On the penultimate evening of the 2017 PuSh Festival, first nations cultures came together for the performance of dirtsong from Black Arm Band of Australia.
Black Arm Band are a collective of artist, musicians, composers, directors of Australia’s Aboriginal and Torres Strait Island heritage who share 40,000 years of history, cultural traditions and memories.
With opening remarks from PuSh Festival Artistic Director Norman Armour and Managing Director Roxanne Duncan acknowledging that we are merely visitors on the lands of the local indigenous peoples, including the Musqueam, Tsleil-Waututh and Squamish first nations. Musqueam elder Shane Point asked the audience to join hands to show unity as he led us in welcoming their visiting brothers and sisters from down under.

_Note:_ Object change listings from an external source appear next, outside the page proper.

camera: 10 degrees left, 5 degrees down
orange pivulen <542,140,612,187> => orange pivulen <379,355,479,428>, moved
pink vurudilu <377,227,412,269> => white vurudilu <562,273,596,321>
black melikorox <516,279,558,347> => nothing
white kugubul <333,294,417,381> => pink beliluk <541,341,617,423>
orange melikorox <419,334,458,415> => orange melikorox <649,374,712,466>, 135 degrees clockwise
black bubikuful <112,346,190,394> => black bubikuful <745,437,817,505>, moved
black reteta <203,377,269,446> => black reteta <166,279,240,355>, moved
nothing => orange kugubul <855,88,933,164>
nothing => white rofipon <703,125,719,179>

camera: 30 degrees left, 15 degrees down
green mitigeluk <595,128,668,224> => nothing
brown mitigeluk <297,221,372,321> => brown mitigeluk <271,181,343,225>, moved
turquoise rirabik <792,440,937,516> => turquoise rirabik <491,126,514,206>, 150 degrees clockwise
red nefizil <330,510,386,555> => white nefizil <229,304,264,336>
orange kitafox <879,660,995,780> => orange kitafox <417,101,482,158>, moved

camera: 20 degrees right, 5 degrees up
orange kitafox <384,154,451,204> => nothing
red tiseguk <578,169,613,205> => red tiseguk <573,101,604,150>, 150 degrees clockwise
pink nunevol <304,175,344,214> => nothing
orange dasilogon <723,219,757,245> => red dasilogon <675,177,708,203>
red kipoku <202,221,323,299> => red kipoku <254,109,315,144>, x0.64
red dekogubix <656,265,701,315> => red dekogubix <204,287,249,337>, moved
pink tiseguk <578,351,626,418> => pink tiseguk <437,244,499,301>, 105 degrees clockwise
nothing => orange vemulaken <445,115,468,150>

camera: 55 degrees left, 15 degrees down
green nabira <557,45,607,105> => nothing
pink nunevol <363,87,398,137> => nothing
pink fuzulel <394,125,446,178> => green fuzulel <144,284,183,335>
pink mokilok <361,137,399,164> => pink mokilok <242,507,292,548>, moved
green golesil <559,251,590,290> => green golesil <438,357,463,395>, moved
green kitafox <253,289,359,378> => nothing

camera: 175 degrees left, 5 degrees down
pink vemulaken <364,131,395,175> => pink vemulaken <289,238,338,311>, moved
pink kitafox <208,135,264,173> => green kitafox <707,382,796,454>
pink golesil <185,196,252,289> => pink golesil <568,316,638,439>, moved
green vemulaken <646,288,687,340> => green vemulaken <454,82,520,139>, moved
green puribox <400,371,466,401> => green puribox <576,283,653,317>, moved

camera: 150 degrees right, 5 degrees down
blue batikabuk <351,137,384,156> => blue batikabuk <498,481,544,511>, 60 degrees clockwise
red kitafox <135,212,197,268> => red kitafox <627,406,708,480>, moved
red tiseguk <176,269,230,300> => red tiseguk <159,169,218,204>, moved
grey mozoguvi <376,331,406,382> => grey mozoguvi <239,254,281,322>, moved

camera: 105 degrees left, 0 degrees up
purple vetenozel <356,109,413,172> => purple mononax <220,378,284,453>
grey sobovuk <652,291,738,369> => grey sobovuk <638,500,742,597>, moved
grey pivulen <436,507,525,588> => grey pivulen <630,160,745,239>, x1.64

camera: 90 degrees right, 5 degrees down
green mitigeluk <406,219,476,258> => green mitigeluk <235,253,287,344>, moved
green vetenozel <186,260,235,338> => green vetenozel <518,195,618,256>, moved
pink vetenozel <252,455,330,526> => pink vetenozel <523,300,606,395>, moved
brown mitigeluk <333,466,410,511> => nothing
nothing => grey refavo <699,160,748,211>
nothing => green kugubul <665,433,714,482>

The sharing of cultures continued with the talented members of Black Arm Band sharing the stage with local musicians to bring dirtsong to the Queen Elizabeth Theatre stage. The title dirtsong comes from the connection Indigenous peoples have with their land and soil. Their bare feet running through their piece of earth bonds the people to their stories. These stories are shared in song by the septet of Black Arm Band with the local orchestral performers and to the Audience. Visually intriguing documentary films offered a compelling backdrop as hints of the themes scroll across the screen in both English and Indigenous script.
Over the 90 minutes , the audience spontaneously broke out in applause for many of the musical segments. It’s no wonder dirtsong had so much buzz about it during the Festival.